Season 5 had Carrie working security for an Internet whistleblower company that had one of its employees risking lives and treating terrorist threats as beside the point, while an ISIS cell was infiltrating operatives into Germany in order to attack the Berlin subway.
That said, Season 6 looks like it wants to make up for all the Islamophobe(!) charges that have been leveled against the show for 5 years. Blah! Let’s hope the trailers are misleading and there is a twist coming.
2. People v. O.J. Simpson: American Crime Story (FX)—A Whole Deck of Race Cards
There is no coming away from watching FX’s fine scripted miniseries on the O.J. Simpson trial with any conclusion other than that he killed his wife, the jury knew he killed his wife, and they used Mark Fuhrman as an excuse to get back at the LAPD for Rodney King.
There is also no getting away from the fact that Johnnie Cochran deliberately risked more riots in favor of his agenda, knowing all the time he was doing it for a murderer.
The point is hammered home through the eyes of Robert Shapiro (John Travolta) and Bob Kardashian (David Schwimmer), personal friends of O.J. who were on the defense team. Shapiro was defending O.J., right or wrong, but balked at using race in a city that had recently rioted, and was gradually shut out from the defense. Kardashian was crestfallen at the defense because in his heart he refused to believe his close friend O.J. could do such a thing—until he realized that Cochran was fashioning this defense because innocence just couldn’t fly.
Oh, and if Sterling K. Brown and Sarah Paulson aren’t dead ringers for Christopher Darden and Marcia Clark, then the term has no meaning. No matter how tired you got of the story back in the day, or how much you think you know about the case, watch this. TV doesn’t get much better.
1. Hail Caesar (movie)—Yes, Virginia, There Were Hollywood Communists
There is no more worshiped of a sacred cow in Hollywood than the myth that the Hollywood Ten were just idealists who cared about equality and were blacklisted by hysterical McCarthyist America during the “Red Scare.”
Ron Radosh takes care of that myth for the serious minded in Red Star Over Hollywood.
But the Coen brothers introduced the topic in the little-seen Hail Caesar, a send-up of the making of religious epics in Hollywood of the ’50s.

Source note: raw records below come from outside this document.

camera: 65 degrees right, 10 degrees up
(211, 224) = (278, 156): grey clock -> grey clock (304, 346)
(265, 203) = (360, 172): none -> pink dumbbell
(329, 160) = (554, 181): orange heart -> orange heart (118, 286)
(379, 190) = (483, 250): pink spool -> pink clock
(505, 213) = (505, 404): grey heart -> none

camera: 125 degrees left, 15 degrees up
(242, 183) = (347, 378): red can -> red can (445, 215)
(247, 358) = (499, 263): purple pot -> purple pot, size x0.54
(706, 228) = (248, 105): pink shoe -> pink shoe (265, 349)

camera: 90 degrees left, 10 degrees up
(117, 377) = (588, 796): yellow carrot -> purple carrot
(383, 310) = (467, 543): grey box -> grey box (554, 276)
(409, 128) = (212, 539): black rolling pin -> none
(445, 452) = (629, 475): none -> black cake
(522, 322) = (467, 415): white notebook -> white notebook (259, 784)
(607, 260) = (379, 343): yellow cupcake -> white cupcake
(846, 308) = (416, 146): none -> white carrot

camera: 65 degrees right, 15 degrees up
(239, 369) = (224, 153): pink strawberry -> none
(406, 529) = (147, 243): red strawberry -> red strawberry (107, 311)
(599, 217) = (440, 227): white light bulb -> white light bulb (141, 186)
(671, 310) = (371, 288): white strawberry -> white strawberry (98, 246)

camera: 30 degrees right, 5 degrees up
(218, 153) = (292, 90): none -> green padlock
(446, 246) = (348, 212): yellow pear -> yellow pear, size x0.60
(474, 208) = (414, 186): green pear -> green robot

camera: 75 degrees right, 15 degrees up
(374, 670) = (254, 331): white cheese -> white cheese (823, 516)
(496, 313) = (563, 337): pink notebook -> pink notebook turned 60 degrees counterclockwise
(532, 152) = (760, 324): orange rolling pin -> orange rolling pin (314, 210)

Of course, Hollywood communists never kidnapped a clueless hunky actor and held him for ransom so they could afford to “advance the dialectic,” but that’s beside the point.
Unlike my least favorite Coen brother movie, Barton Fink, a dark, surreal mess that is also is about a leftist writer trying to change the world through film, Hail Caesar is a hoot. George Clooney sure is good at playing dumb when the Coens get ahold of him. (This typically liberal actor hilariously starts buying into the communist discussion sessions.)
By the way, is Preston Sturges’s Sullivan’s Travels the Coens’ favorite movie, or what? O Brother, Where Art Thou takes its title from the awful movie that liberal Joel McCrea makes in Sullivan in order to “change the world,” and this is the second Coen movie taking shots at left-wing writers trying to do the same.
And like Sturges, the Coens actually come down on the side of the worthiness of making good entertainment absent obvious propaganda. It’s really a shame this movie was ignored, but I think it raised a lot of uncomfortable topics for the critic class.
There is also a hilarious scene where a studio head tries to find out from a panel of religious leaders, “Does the depiction of Christ Jesus cut the mustard?” but that’s another topic.